* WHAT YOU ARE ASKED TO DO:
Your task is to copy each line of the records that includes the string "part".

=== Section Start ===

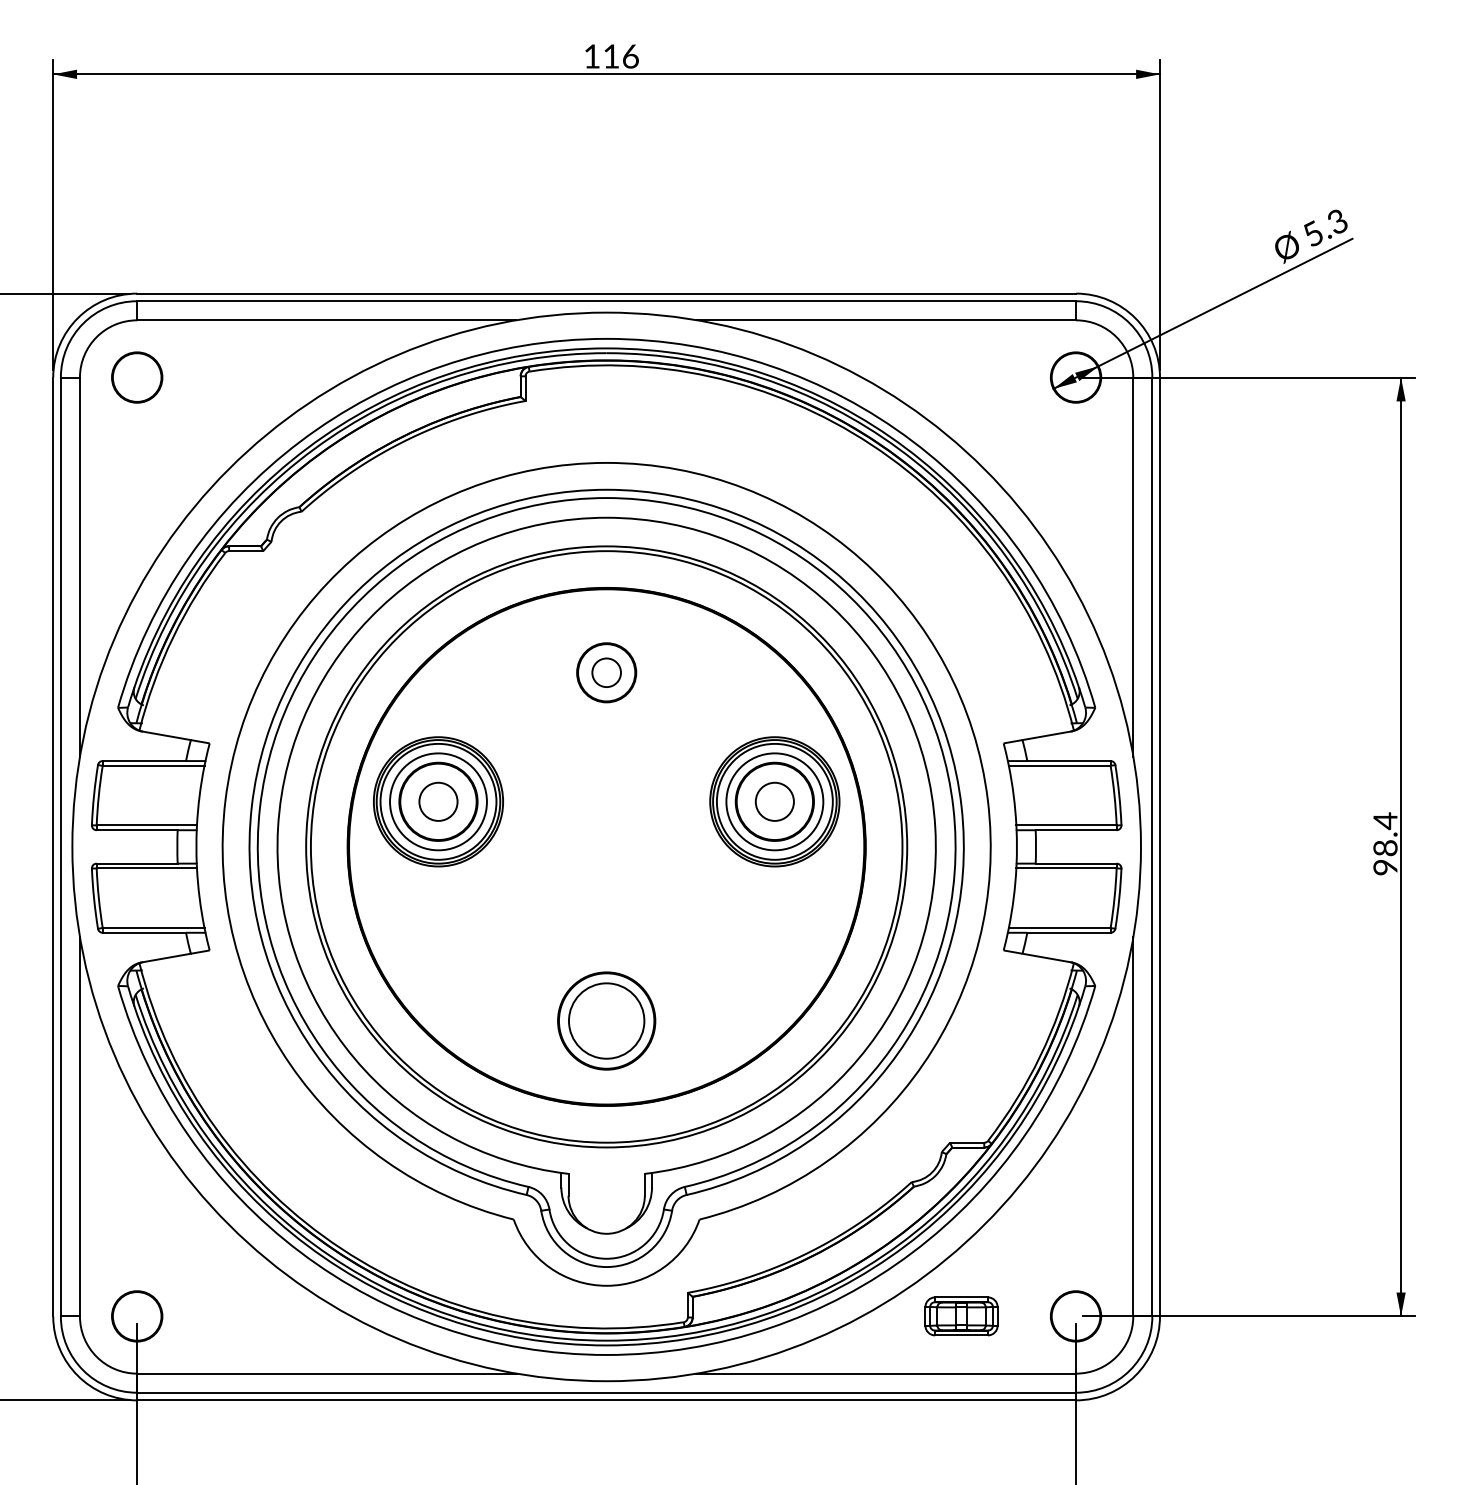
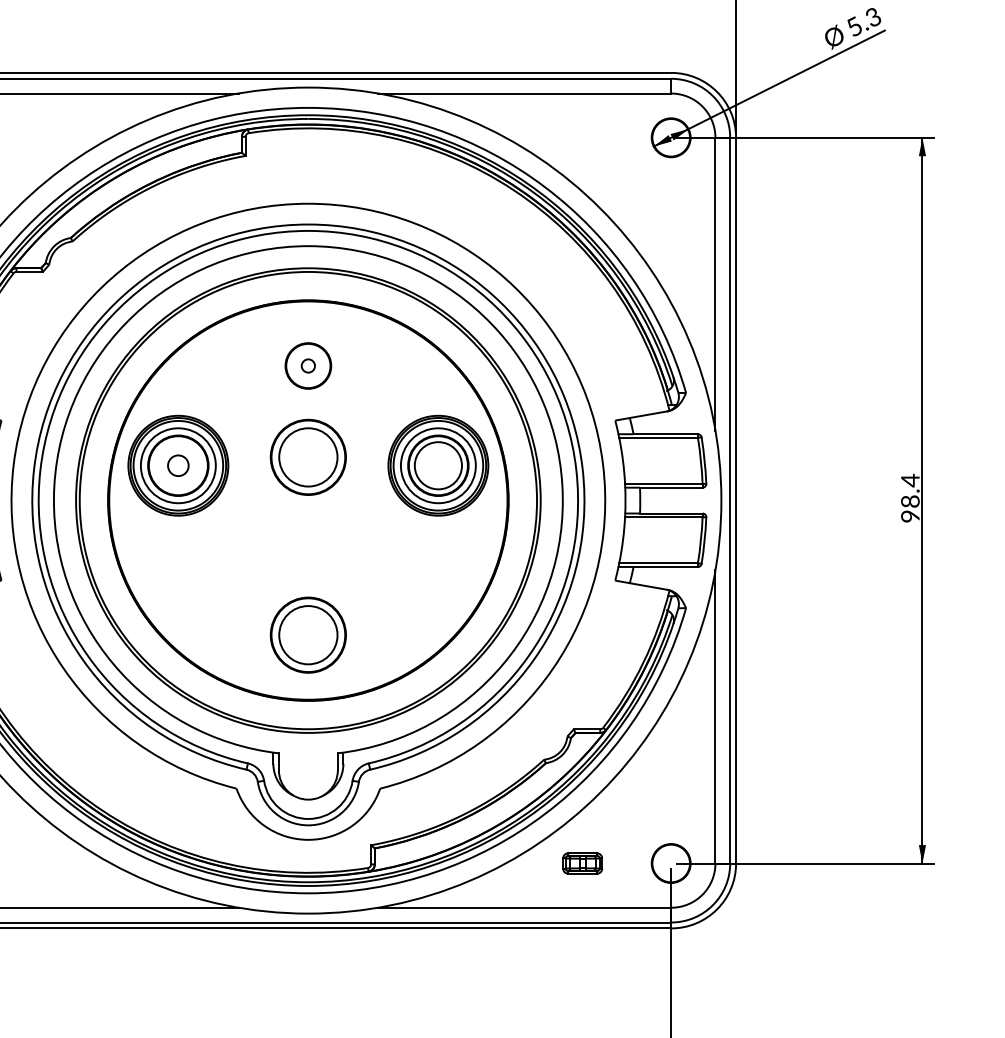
circle: (606, 672) -> (308, 365), size x0.6
part: (606, 790) -> (308, 456), added
circle: (438, 801) -> (178, 465), size x0.7
circle: (774, 801) -> (438, 465), size x1.6
part: (961, 1316) -> (582, 863), size x0.7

=== Section End ===

* OUTPUT OF THE TASK:
part: (606, 790) -> (308, 456), added
part: (961, 1316) -> (582, 863), size x0.7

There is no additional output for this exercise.